The C guard is when you ahve one hand inan  over-head guard, the other hand low, elbow at the waist, hand pointing forward.  Pinan 4 and kata 3 both use it.

The best applications I have seen for that came from a member here, "upnorthkyosa" (Jim).  He does TSD, they also practice the pinan set, and he has some great applications for the C guard.  

One simple one is that the high hand is holding the wrist of the attacker, the lower hand strikes to any one of many vulnerable points in the armpit or side of the body.


----------



## Touch Of Death (Jun 4, 2008)

DavidCC said:


> That thing ahd me scratching my head for a while.
> 
> The C guard is when you ahve one hand inan over-head guard, the other hand low, elbow at the waist, hand pointing forward.

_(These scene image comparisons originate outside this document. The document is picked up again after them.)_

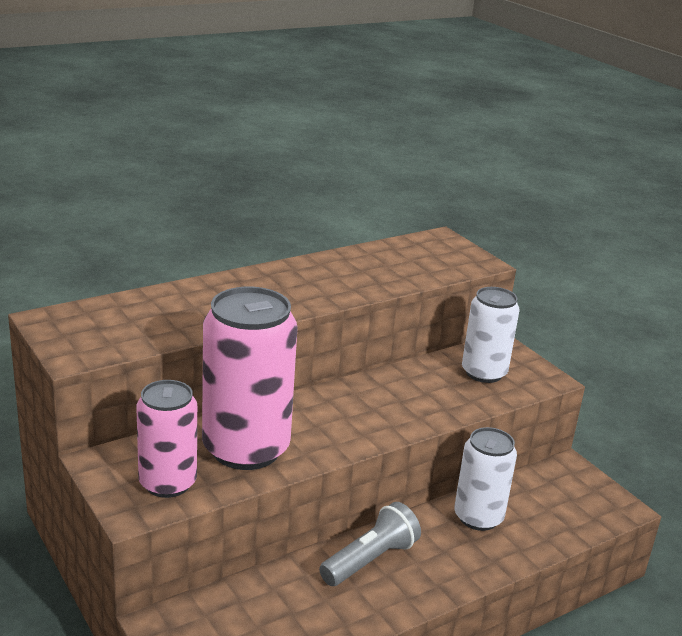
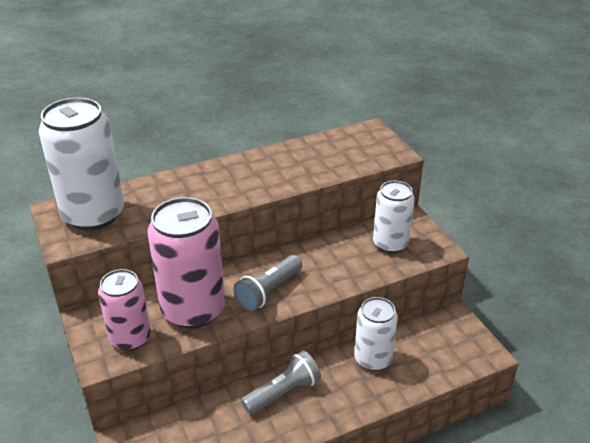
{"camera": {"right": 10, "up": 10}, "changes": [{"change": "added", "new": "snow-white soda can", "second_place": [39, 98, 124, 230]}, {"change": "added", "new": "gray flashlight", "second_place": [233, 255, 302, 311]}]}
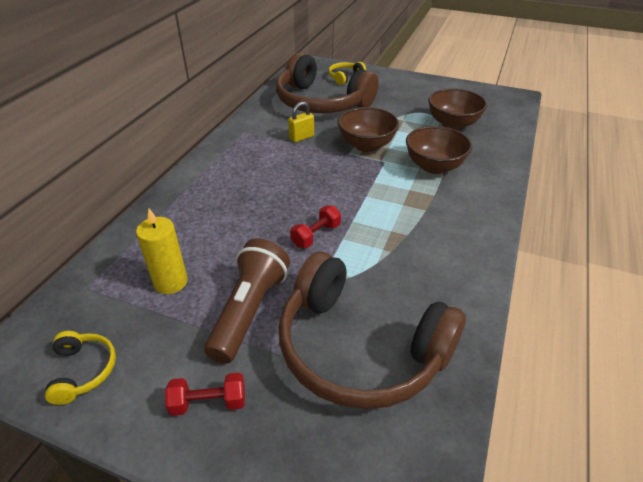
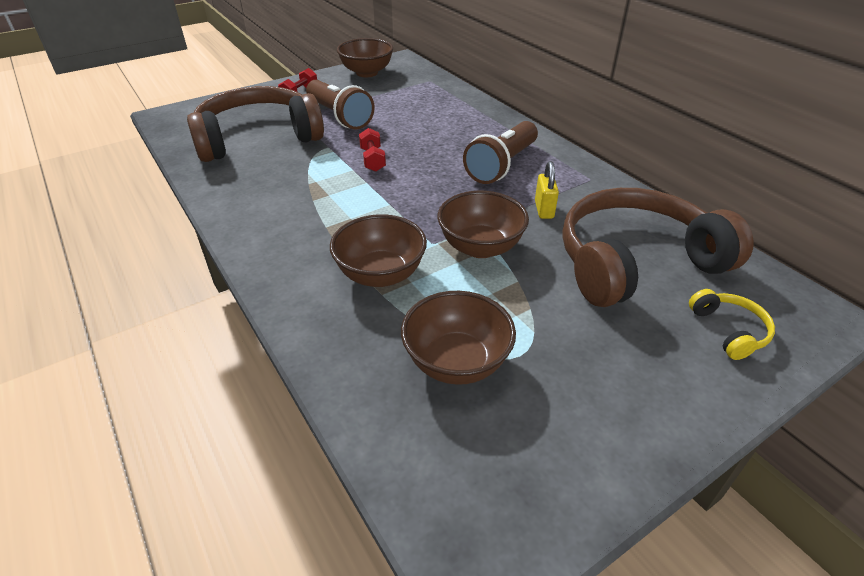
{"camera": {"right": 125, "up": 0}, "changes": [{"change": "removed", "old": "yellow wax candle", "first_place": [136, 209, 188, 294]}, {"change": "added", "new": "dark brown flashlight", "second_place": [463, 121, 538, 184]}, {"change": "replaced", "old": "yellow headphones", "new": "dark brown deep dish", "first_place": [45, 331, 116, 405], "second_place": [337, 38, 393, 77]}]}
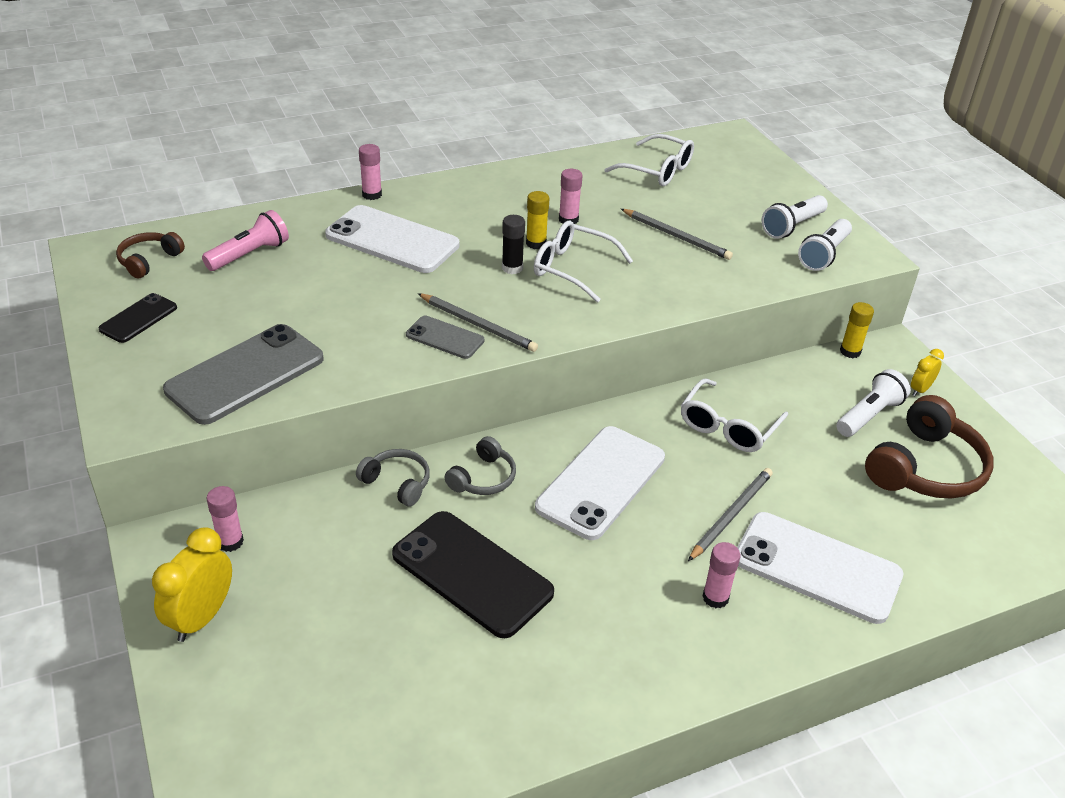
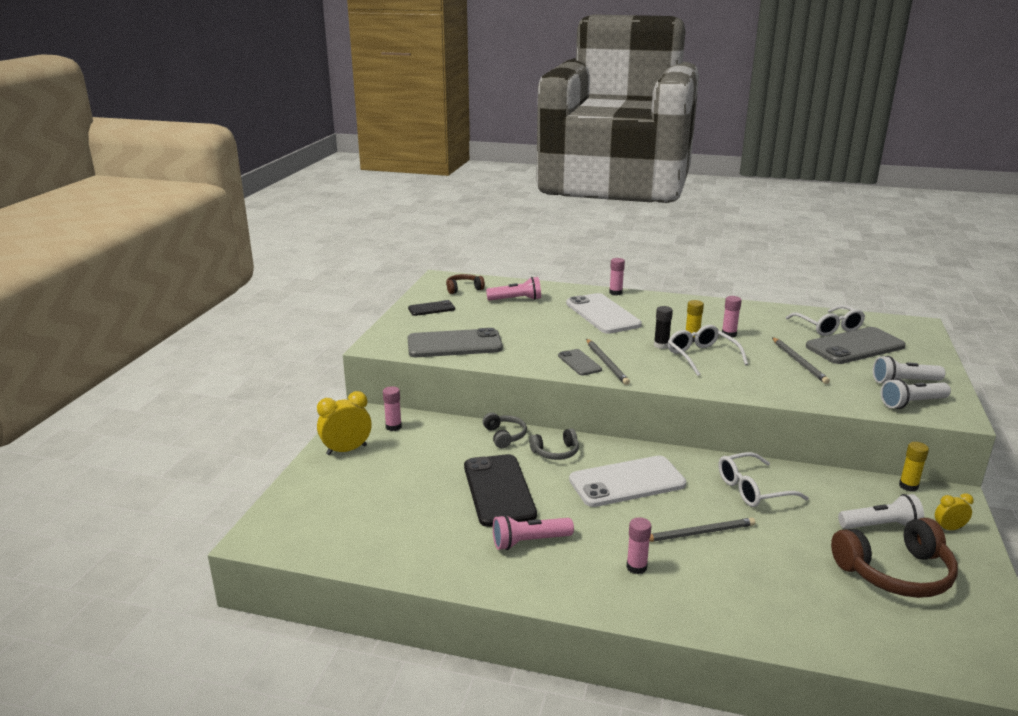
{"camera": {"right": 40, "up": -15}, "changes": [{"change": "removed", "old": "snow-white smartphone", "first_place": [737, 512, 903, 624]}, {"change": "added", "new": "rose-pink flashlight", "second_place": [493, 515, 574, 550]}, {"change": "added", "new": "gray smartphone", "second_place": [806, 327, 906, 364]}]}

Pinan 4 and kata 3 both use it.
> 
> ...


I broke a guy's arm that used this when sparring with me. If you plan to use it, watch for the pull drag knife edge kicks to the elbow.
Sean


----------



## Empty Hands (Jun 4, 2008)

Touch Of Death said:


> I broke a guy's arm that used this when sparring with me. If you plan to use it, watch for the pull drag knife edge kicks to the elbow.



You used a hard knife-edge kick to a joint when sparring?

Remind me not to spar with you.


----------



## Kembudo-Kai Kempoka (Jun 4, 2008)

Empty Hands said:


> You used a hard knife-edge kick to a joint when sparring?
> 
> Remind me not to spar with you.


 
I actually see nothing wrong with this. I use solid strikes to test an opponents nettle all the time; also, baits reactions out of them I can use against them later. I figger, guy shoulda used a different defense. He will now.

D.


----------



## Empty Hands (Jun 4, 2008)

Kembudo-Kai Kempoka said:


> I use solid strikes to test an opponents nettle all the time; also, baits reactions out of them I can use against them later.



Solid strikes?  Sure.  Against an elbow?  Any joint?  That is _grossly _irresponsible.  No one can avoid all strikes all the time, no matter how good.  Thus, this practice is an invitation to an inevitable major injury.



Kembudo-Kai Kempoka said:


> I figger, guy shoulda used a different defense. He will now.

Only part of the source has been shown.